Sherman 5 - Doing Things Differently

04 Oct 2016

Eve articleI'm Eve and I am a Sherman Five Rep, I'm also a young leader with Pride Cymru and part of the Young Persons Advisory Panel with the Children's Commissioner for Wales'. Last Friday I was lucky enough to spend the day in Bristol at an event which formed part of a festival called ‘Doing Things Differently’ the festival was focused on celebrating, learning and talking about equality in the arts.

The first workshop I attended during my day was a workshop led by Ayla Surveren, an independent career coach and consultant for the project ‘Agents for Change’. During this project;
“A team of Agents are working across the country in arts venues to create, administer and advise on how the building and team can work more accessibly with Deaf/disabled artists, performers, audiences, participants and other members of staff. They are developing audiences, creating new relationships and breaking down boundaries that individuals or groups may feel will stop them getting involved in our industry. The panel consisted of eight other women involved in the ‘Agents for Change’ project. The project was an opportunity for independent theatres across the south west to try and increase diversity within the cast and audience at the theatre.”

The event was targeted at artistic directions, organisations and theatre companies who aspire to see diversity in the arts increase and flourish. The project was funded by the Arts Council of England and was a pilot project across the South-West. The project pulled out an artistic director from a chosen organisation to work with staff and the team to encourage development and diversity within artistic organisations.

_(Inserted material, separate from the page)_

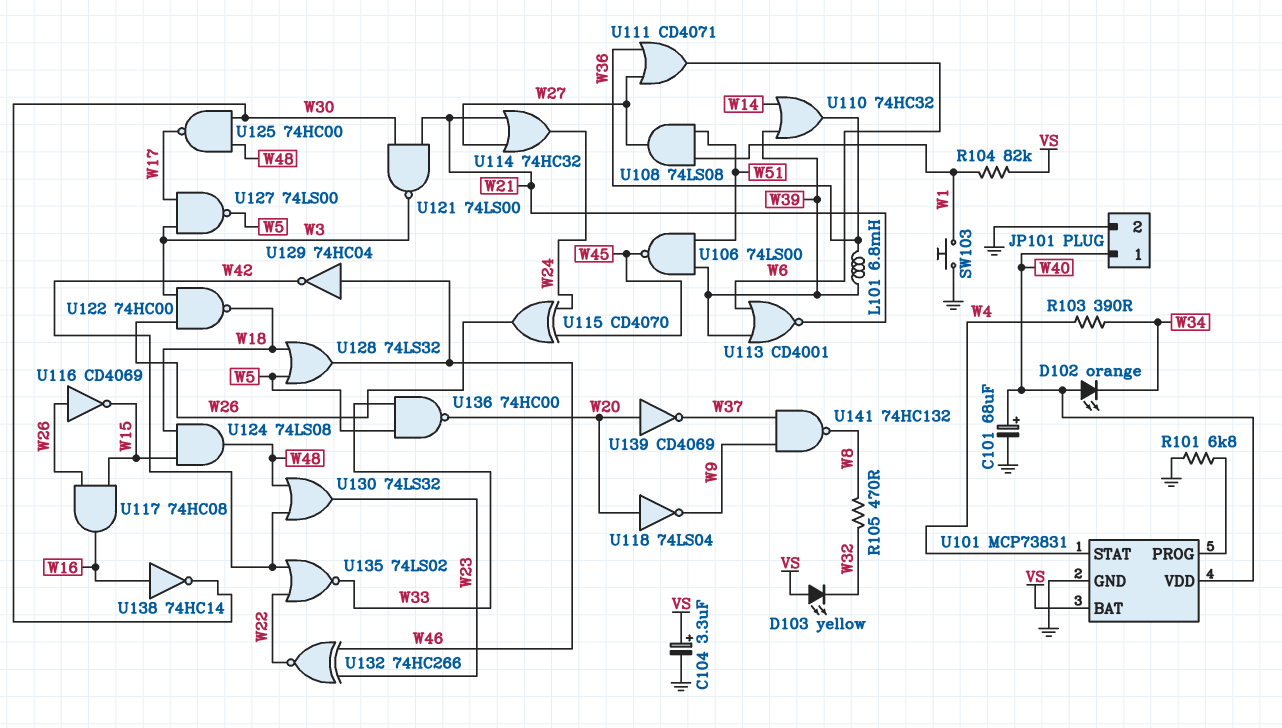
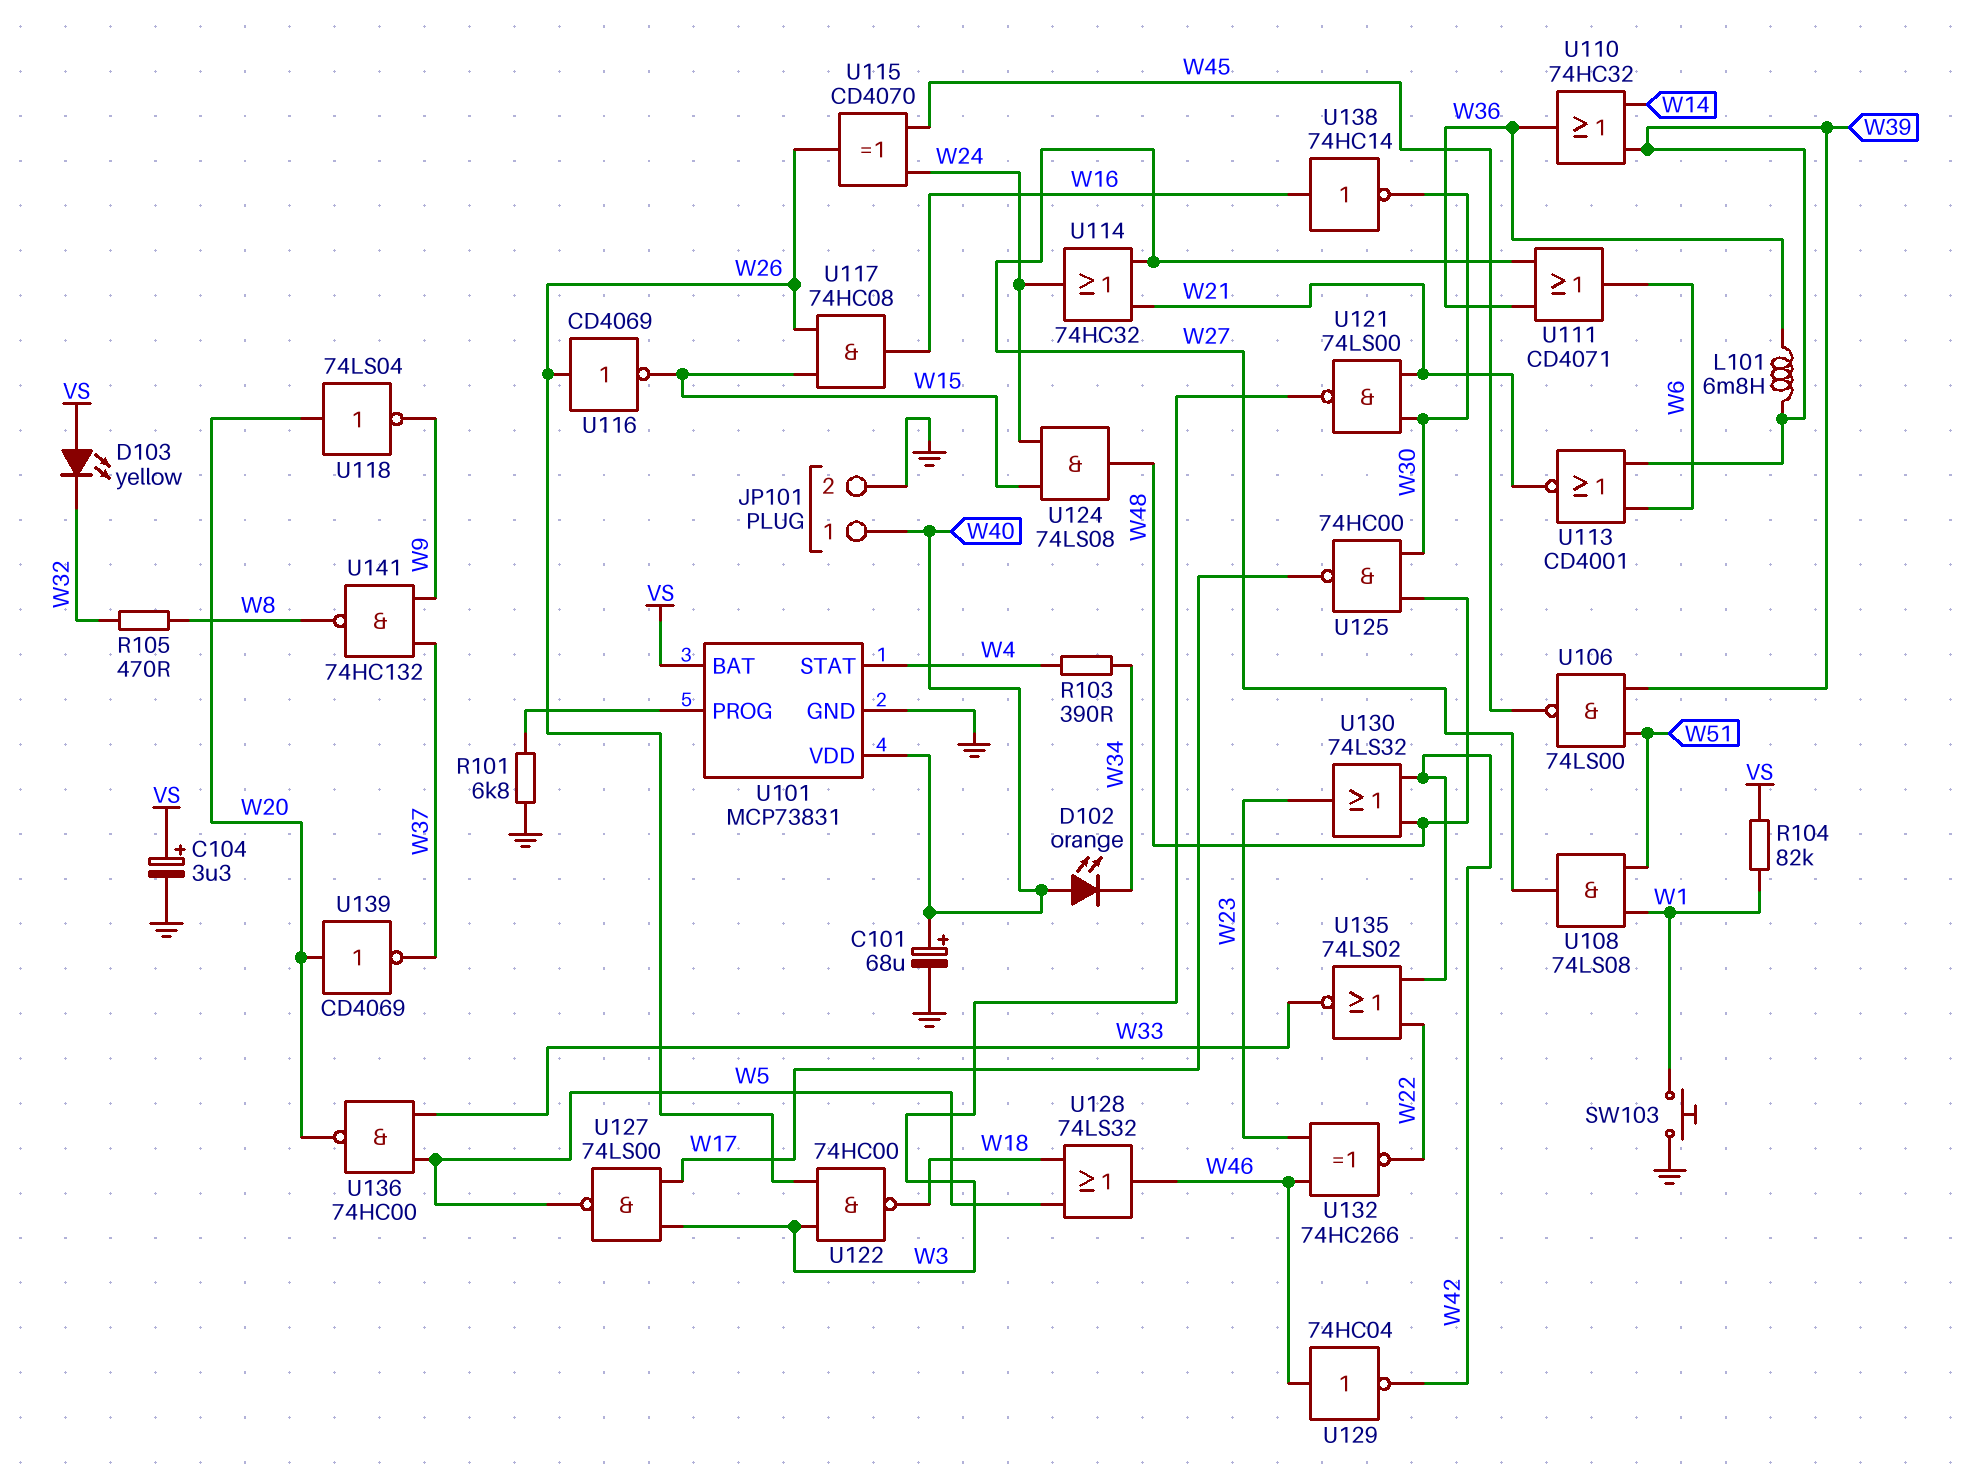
U124: AND 74LS08 (in W15, in W18, out W48) -> AND 74LS08 (in W15, in W24, out W48)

There were seven National portfolio organisations in the south-west participating in the project. Some of the organisations participating in the ‘Agents for Change’ talk where:

  • Plymouth Museum and Gallery
  • Arts Council England
  • Watershed
  • Bristol Old Vic
  • Bournmouth symphony orchestra

I thoroughly enjoyed the talk and it was extremely interesting to hear the stories of these different organisations about the developments of diversity since beginning the ‘Agents for Change’ project.

State of the Nation
The second event that I attended was an afternoon of entertainment and conversation called ‘State of the Nation’. The session was lively, funny and accompanied by interesting discussions and group work surrounding diversity in the arts. There were personal presentations from a whole range of people from disabled actors to major organisations within the arts. The event was put together as a day to share ideas on tackling social exclusion and inequality whilst also inspiring young future leaders to do the same. Through sharing ideas with future leaders and inspiring artists, state of the nation hoped to bring some light to the arts post- Brexit.

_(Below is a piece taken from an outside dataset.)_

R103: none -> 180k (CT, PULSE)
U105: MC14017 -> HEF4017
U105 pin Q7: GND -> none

Throughout the event there were many speakers, the first talk by Claire Hodgson and Jamie Beddard of Diverse City discussed their friendship through the arts and the affects that disability have on actors due to injustice. As well as interesting discussion, there was also brilliant performance from artists from all of the UK. The performances included:

  • The Shouting Mute- Aka performance poet, David Young.
  • Islands of Discontent- A new commission from Art & Unity and a personal response from Dr Edson Burton, a poet and historian. He performs a spoken word piece highlighting anti-politics, rage and raising the question of whether art can create a new vision.
  • Jess Thom- Jess was also one of the speakers at the event as well as a performer. She is known for bring the co-founder of Tourette’s Hero, and also leading a double life as a superhero!

This event was brilliant and hugely inspiring to me as a future leader. Thanks to Sherman 5 for enabling me to attend!